Europe needs a plan for decoupling from America
When the US-Russian “peace plan” for Ukraine was sprung on an unsuspecting Europe two weeks ago, Ukrainian President Volodymyr Zelenskyy warned his people in a speech: “Right now, Ukraine may find itself facing a very tough choice. Either the loss of our dignity or the risk of losing a key partner.”
If any EU leaders were as plainspeaking as him, they might well have used the same words about their own countries. For it is all of Europe, the EU and its member states who are facing the choice between being in control of their own affairs, and their long-standing partnership with the US.
Three times Donald Trump has tried to bounce Ukraine into conceding to Russian demands for the sake of a superficial and unjust peace. Three times the Europeans have scrambled to change the US president’s mind on something they rightly see as existential. How many more lessons do they need to conclude that the transatlantic relationship is over?
Accepting this does not make it always wrong to seek common cause with Trump where possible, or unnecessary to cajole him into changing stances in Europe’s favour. But it does mean taking seriously, in the words of EU commissioner Teresa Ribera, “whether the EU remains a rulemaker or becomes a rule-taker in a system shaped elsewhere” — or indeed a supplicant in a world without rules at all.
To avoid this fate, Europe must seek to make itself minimally vulnerable to US pressure that will not stop coming. It is time for a European policy plan for EU-US decoupling with steps to minimise the harm Maga America is able to inflict on Europe.
Such a plan must cover at least three areas: trade, finance and defence.
Take trade first. Last summer the EU agreed a “deal” with the White House, which in effect endorsed Trump’s violation of global rules and accepted large tariff rises on EU exporters, ostensibly in the hope of avoiding something worse. European publics reacted with humiliated fury.
Whatever the short-term merits of giving Trump the thumbs-up, it should be clear that building one’s livelihood on US sales is ever more of a liability and less of an advantage. The liability is not limited to European exporters who may find themselves locked out of markets the next time the White House wants to extort something. The spillovers would extend to the governments and entire economies of the suddenly kneecapped companies — because of the people they employ, the critical goods or services they provide, or the political influence they otherwise wield.
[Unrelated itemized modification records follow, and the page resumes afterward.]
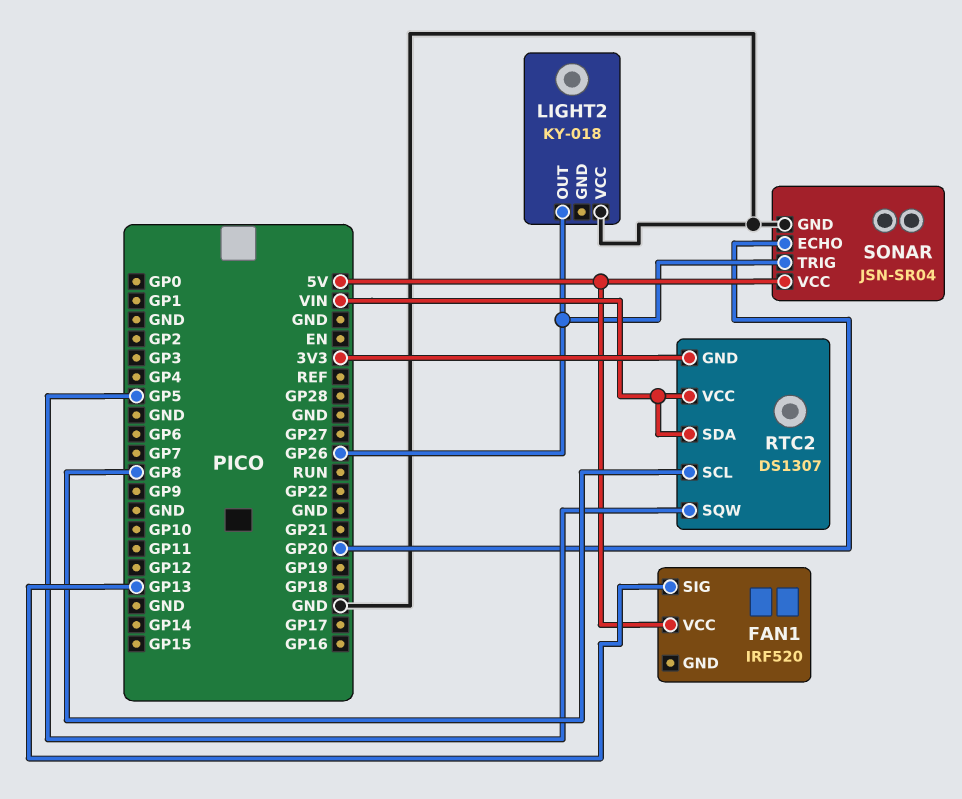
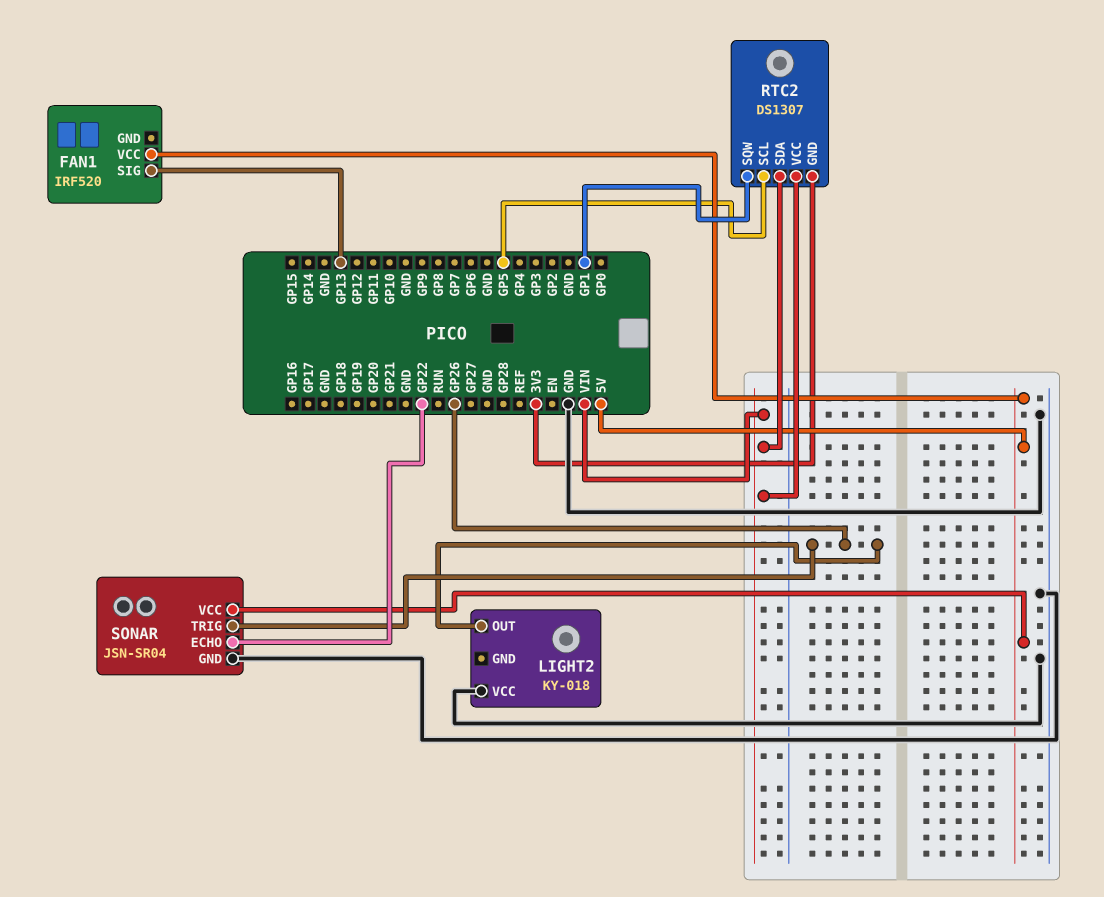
RTC2 pin SCL: GP8 -> GP5
RTC2 pin SQW: GP5 -> GP1
SONAR pin ECHO: GP20 -> GP22

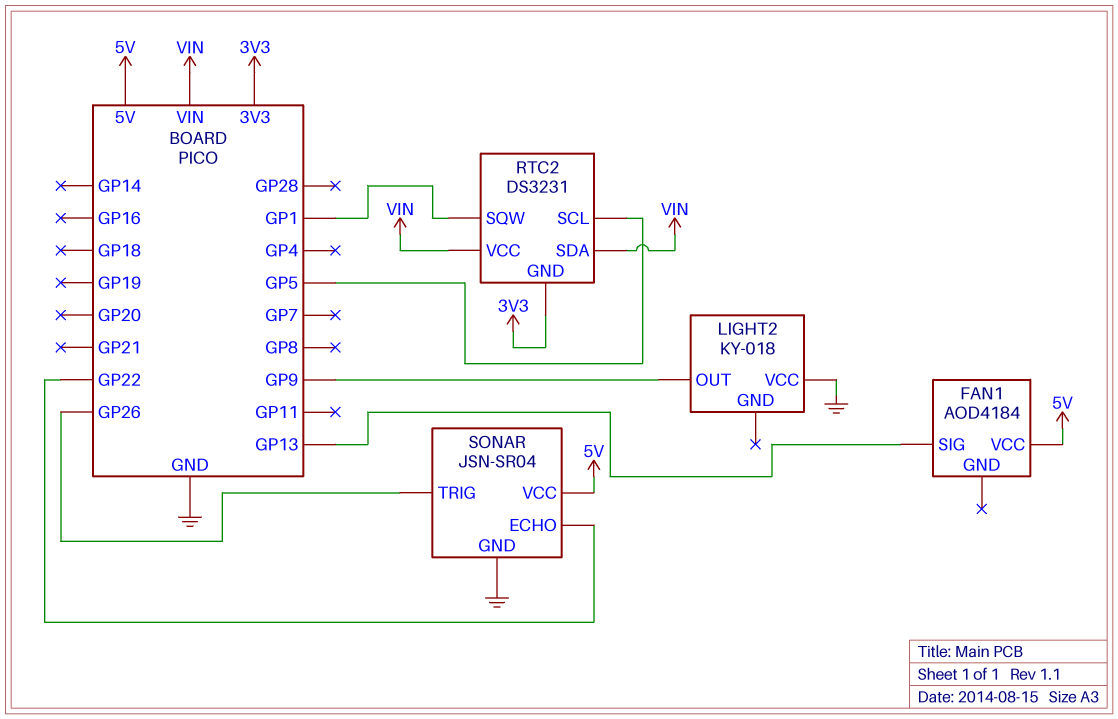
FAN1: IRF520 -> AOD4184
LIGHT2 pin OUT: GP26 -> GP9
RTC2: DS1307 -> DS3231

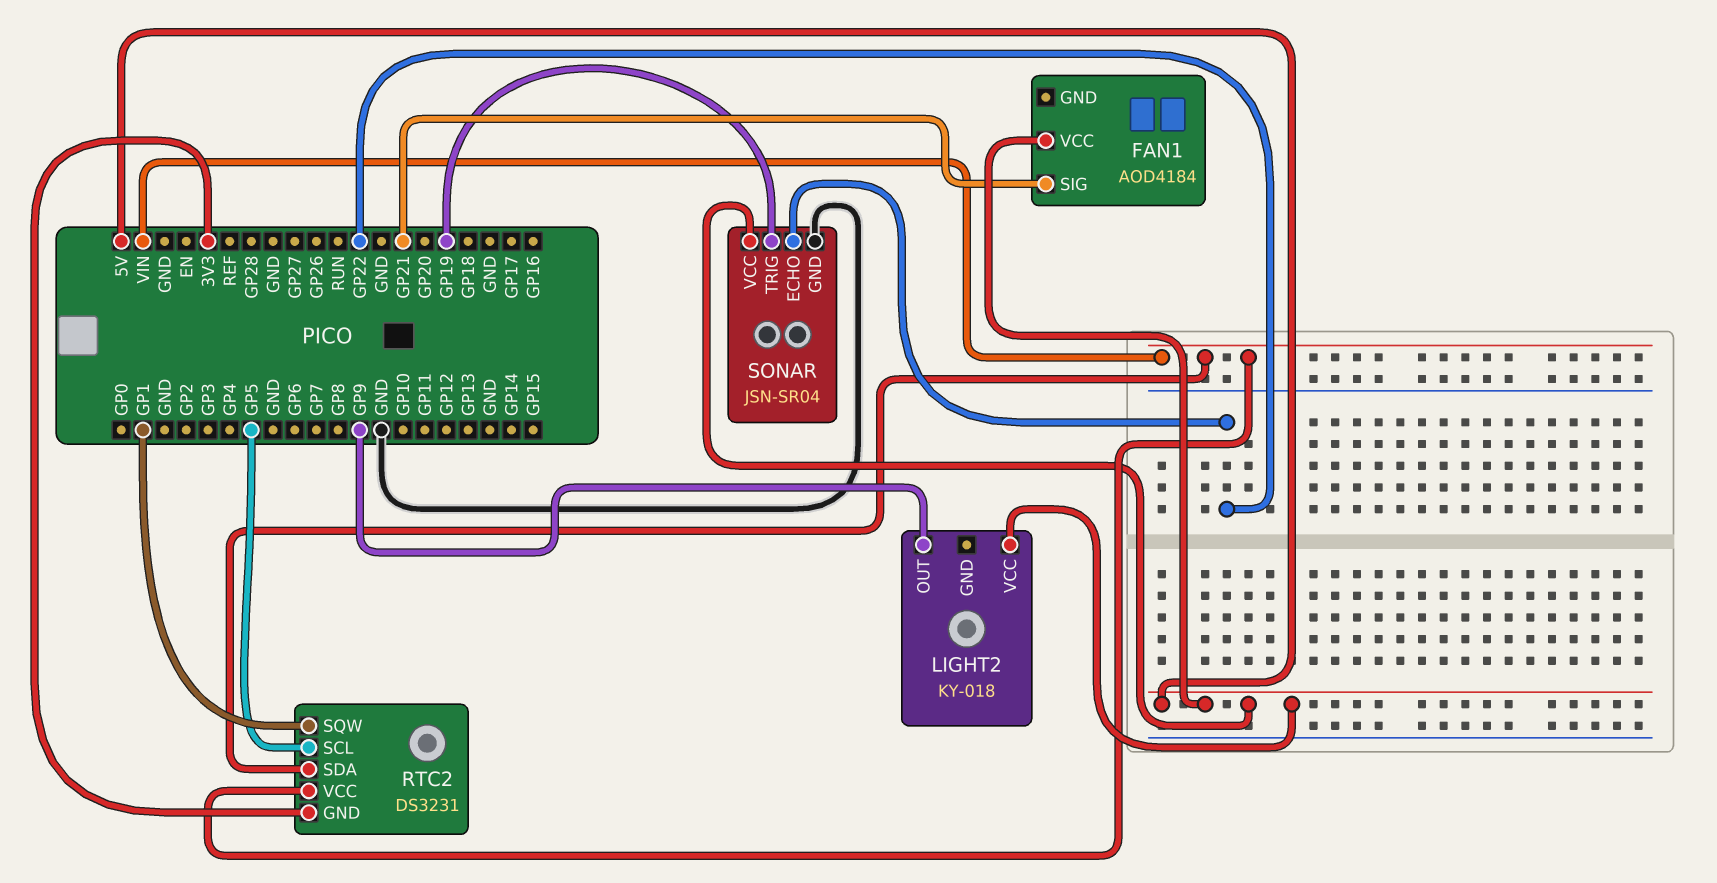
FAN1 pin SIG: GP13 -> GP21
LIGHT2 pin VCC: GND -> 5V
SONAR pin TRIG: GP26 -> GP19

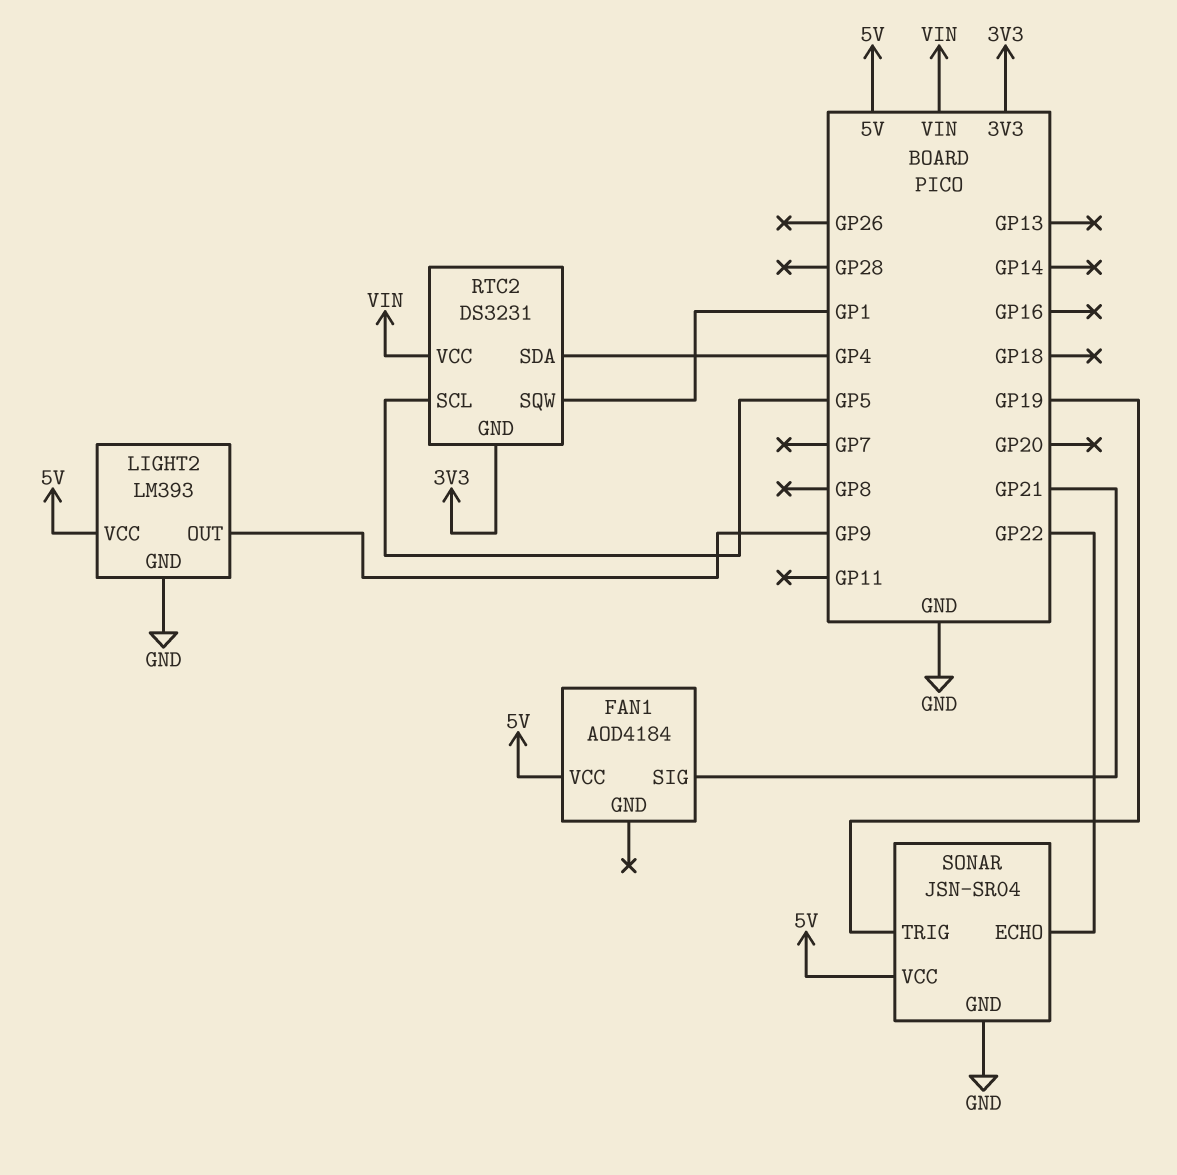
LIGHT2: KY-018 -> LM393
LIGHT2 pin GND: none -> GND
RTC2 pin SDA: VIN -> GP4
The case is strong, then, for a conscious policy of reducing trade exposure to the US below what private companies will do by themselves. Merely stating a political goal of disengaging economically from the US would send a powerful message to the private sector. Authorities could withdraw trade promotion incentives for exports to the US. Also, the next time Trump wants to raise tariffs, don’t resist it. Rather take the opportunity to target in retaliation US activities that intensify European vulnerability, such as some digital services.
The second thing to address is Europe’s large exports of capital. They do not flow to America only, but the domestic financing scarcity they cause worsens European vulnerability to a hostile US. When leaders struggle to fund public and private investments, and Europe’s best and brightest move stateside to finance their companies’ growth, the EU should not be sending up to half a trillion euros’ worth of net savings outside the bloc every year.
This may require leaning against individually rational decisions to invest outside rather than inside Europe. But again, these private decisions do not take into account the economic and geopolitical cost of leaving Europe underinvested. Strategic regulatory tweaks to tilt the playing field from foreign to domestic placements would shrink Europe’s savings-investment gap, in particular by making funding more plentiful for European capital needs.
Finally, Europe needs a homegrown alternative to the strategic military capabilities for which it now depends on the US. Economists Philipp Hildebrand, Hélène Rey and Moritz Schularick have developed a framework for common European financing by a coalition of willing countries to build self-suffi- ciency. The blueprint is circulating at the highest levels in France and Ger- many. It is to be hoped that they, and other countries, rally behind it fast.
Europe’s dependence on the US is not a given, but the learned helplessness of 80 years. Unlearning it must start now.